L’Europe demeure le premier partenaire commercial de l’Afrique
Bien que les exportations africaines aient globalement augmenté plus rapidement que les importations, générant un excédent commercial spectaculaire pour le continent, les économies africaines ont affiché un déficit commercial persistant avec l’UE depuis 2013, culminant en 2016 à 45 milliards de dollars (42,7 milliards d’euros).
Cela est important pour trois raisons : d’abord parce que l’Europe demeure le premier partenaire commercial de l’Afrique. Les relations que nous établissons dans ce domaine auront donc des répercussions importantes sur l’avenir de la Zone de libre-échange continentale africaine (Zlec), récemment lancée.

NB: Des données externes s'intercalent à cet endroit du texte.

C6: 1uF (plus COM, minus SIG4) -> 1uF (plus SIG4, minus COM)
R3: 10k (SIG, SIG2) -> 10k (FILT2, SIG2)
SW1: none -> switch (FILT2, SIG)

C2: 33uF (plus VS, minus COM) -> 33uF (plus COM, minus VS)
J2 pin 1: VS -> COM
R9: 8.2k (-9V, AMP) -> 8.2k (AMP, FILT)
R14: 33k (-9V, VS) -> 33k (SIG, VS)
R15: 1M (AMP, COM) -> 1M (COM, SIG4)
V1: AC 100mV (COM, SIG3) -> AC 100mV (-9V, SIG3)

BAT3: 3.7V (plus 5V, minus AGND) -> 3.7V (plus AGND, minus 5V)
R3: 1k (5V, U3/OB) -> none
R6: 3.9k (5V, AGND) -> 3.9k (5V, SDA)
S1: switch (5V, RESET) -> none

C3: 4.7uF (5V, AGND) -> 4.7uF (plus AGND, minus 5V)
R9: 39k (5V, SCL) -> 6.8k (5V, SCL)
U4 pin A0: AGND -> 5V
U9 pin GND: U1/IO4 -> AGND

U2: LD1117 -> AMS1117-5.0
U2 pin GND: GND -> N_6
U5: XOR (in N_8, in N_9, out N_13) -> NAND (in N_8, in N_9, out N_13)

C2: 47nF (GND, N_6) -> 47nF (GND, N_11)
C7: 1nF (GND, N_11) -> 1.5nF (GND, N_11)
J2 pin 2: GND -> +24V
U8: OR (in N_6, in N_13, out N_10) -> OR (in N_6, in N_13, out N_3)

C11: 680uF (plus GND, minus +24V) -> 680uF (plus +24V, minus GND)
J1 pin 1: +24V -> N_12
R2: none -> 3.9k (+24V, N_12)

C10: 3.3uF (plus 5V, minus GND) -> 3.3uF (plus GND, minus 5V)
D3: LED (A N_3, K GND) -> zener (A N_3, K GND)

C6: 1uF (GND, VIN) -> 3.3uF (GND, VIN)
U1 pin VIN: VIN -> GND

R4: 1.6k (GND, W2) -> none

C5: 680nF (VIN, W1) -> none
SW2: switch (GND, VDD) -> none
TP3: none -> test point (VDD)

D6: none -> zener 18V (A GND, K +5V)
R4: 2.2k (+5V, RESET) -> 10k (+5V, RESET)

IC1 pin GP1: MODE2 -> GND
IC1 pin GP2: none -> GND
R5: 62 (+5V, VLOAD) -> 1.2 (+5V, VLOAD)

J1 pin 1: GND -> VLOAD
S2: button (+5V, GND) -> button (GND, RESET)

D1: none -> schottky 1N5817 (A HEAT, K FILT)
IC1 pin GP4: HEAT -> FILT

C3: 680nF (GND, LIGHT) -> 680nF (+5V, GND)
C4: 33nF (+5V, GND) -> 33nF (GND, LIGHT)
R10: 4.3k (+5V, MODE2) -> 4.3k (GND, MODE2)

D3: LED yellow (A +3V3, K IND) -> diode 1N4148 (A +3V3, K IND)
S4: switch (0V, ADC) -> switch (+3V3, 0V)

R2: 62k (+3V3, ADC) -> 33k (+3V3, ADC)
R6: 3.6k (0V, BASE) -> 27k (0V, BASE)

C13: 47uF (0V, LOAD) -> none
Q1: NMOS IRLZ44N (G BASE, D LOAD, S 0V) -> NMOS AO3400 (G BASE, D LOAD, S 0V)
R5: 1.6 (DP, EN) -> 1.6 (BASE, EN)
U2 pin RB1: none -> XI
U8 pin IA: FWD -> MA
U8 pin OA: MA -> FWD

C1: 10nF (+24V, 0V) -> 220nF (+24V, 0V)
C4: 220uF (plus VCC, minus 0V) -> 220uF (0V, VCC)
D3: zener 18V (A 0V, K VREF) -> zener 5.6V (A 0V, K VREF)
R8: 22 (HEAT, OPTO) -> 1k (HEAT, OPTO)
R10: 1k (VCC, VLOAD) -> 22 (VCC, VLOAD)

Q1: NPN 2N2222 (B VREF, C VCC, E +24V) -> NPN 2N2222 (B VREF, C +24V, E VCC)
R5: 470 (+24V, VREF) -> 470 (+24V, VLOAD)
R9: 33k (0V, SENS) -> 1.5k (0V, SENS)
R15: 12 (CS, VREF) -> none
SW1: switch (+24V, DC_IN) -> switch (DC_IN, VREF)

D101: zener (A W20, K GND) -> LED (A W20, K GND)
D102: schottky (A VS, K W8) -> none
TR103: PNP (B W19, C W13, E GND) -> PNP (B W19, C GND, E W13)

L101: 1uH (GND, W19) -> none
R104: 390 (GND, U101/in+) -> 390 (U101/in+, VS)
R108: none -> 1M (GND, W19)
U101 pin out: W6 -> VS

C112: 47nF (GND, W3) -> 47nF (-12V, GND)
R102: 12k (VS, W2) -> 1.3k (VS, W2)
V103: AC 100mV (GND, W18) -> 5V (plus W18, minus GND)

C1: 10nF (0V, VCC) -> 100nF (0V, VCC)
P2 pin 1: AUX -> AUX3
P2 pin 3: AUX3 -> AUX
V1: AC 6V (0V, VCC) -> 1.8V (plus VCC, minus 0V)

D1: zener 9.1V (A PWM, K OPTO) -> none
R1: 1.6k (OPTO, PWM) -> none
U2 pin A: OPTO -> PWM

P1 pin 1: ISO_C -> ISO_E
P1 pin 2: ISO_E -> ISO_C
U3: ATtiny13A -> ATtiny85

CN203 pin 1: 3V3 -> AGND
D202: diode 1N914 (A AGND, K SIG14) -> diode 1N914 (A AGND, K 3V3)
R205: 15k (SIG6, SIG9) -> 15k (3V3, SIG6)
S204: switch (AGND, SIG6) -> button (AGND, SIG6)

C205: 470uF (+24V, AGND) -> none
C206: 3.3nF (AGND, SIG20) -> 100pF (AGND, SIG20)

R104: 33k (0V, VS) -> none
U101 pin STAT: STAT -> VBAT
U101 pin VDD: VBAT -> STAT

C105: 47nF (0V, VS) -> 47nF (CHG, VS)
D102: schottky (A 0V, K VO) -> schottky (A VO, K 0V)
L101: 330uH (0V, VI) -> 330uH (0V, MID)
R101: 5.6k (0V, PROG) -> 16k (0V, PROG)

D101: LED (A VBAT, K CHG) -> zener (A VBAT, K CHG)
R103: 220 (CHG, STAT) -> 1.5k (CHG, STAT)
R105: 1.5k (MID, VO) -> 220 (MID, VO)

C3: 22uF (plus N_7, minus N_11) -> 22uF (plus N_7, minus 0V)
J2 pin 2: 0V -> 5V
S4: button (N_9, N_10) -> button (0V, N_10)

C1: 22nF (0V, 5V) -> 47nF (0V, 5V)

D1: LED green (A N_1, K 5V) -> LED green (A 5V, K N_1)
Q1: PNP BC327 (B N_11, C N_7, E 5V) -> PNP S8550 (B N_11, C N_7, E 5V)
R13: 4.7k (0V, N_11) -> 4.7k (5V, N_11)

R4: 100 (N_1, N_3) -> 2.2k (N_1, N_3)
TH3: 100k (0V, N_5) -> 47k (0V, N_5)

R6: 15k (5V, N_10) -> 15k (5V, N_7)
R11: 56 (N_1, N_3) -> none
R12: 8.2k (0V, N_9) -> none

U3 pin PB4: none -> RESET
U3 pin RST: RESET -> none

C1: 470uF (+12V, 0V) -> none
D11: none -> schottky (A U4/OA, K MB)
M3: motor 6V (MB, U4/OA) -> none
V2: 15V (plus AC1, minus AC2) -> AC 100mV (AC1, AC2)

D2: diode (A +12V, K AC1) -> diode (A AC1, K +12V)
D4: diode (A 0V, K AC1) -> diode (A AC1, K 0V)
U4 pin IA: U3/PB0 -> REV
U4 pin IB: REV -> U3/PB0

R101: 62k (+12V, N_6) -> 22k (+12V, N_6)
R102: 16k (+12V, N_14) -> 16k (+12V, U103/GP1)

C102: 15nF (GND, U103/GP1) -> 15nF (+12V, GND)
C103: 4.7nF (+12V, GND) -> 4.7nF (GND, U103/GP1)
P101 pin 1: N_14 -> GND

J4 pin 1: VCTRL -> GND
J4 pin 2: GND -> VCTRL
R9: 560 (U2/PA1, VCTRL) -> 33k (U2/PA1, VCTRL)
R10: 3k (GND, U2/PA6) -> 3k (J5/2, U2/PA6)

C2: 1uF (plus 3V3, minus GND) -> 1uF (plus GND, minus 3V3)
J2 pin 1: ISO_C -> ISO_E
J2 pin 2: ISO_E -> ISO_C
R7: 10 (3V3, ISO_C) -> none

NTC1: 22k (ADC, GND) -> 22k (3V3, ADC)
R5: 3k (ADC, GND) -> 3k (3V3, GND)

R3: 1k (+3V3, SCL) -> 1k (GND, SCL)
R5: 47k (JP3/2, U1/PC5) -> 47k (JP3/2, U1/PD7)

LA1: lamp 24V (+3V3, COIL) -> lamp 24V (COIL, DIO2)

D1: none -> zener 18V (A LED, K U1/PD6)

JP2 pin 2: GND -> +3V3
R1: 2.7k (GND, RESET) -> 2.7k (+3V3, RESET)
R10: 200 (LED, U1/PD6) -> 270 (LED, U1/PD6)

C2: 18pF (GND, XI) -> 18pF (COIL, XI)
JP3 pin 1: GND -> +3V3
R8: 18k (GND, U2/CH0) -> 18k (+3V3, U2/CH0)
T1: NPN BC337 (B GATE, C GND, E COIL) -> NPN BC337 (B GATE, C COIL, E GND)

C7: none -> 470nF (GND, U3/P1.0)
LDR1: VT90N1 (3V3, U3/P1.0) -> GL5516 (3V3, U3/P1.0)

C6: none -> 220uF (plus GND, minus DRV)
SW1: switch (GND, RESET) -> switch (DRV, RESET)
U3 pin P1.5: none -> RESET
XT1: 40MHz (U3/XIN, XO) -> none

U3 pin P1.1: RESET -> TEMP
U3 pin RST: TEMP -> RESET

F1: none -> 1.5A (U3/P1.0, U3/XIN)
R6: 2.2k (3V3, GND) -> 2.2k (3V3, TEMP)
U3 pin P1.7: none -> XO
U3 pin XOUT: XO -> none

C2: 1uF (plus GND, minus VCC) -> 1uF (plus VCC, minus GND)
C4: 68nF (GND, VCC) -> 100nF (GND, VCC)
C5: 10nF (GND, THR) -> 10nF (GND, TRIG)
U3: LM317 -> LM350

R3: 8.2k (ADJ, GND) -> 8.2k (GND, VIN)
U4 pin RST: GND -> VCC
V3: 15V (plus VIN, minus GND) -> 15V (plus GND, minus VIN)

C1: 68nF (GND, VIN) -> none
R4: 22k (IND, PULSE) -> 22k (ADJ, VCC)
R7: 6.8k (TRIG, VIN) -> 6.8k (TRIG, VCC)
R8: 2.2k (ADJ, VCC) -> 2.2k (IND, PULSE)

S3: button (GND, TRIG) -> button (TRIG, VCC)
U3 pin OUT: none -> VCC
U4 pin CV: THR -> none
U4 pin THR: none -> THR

Enfin, les exportations de l’Afrique vers l’Europe restent enlisées dans la perpétuation des modèles coloniaux qui sont, en partie, la cause du retard accusé dans le processus d’industrialisation du continent.
En outre, l’avenir du partenariat européano-africain devrait être construit sur la base de nouvelles réalités, dans lesquelles le commerce tient une place prépondérante par rapport à l’aide au développement. En effet, le continent africain reçoit en moyenne globale 21 milliards de dollars sous forme d’aide alors qu’il a perdu 46 milliards de dollars dans le domaine du commerce en 2016. Le message est clair.
Et la réalité financière est encore plus grave. En matière de flux, l’Afrique est un exportateur net de capitaux vers l’Europe. Les investissements directs étrangers (IDE) d’Europe vers l’Afrique continuent de diminuer tandis que la Chine et d’autres acteurs augmentent leurs parts. Certes, les débats tronqués autour de la question migratoire peuvent être entendus dans une perspective moins favorable à l’Afrique, à la façon de certains politiciens européens.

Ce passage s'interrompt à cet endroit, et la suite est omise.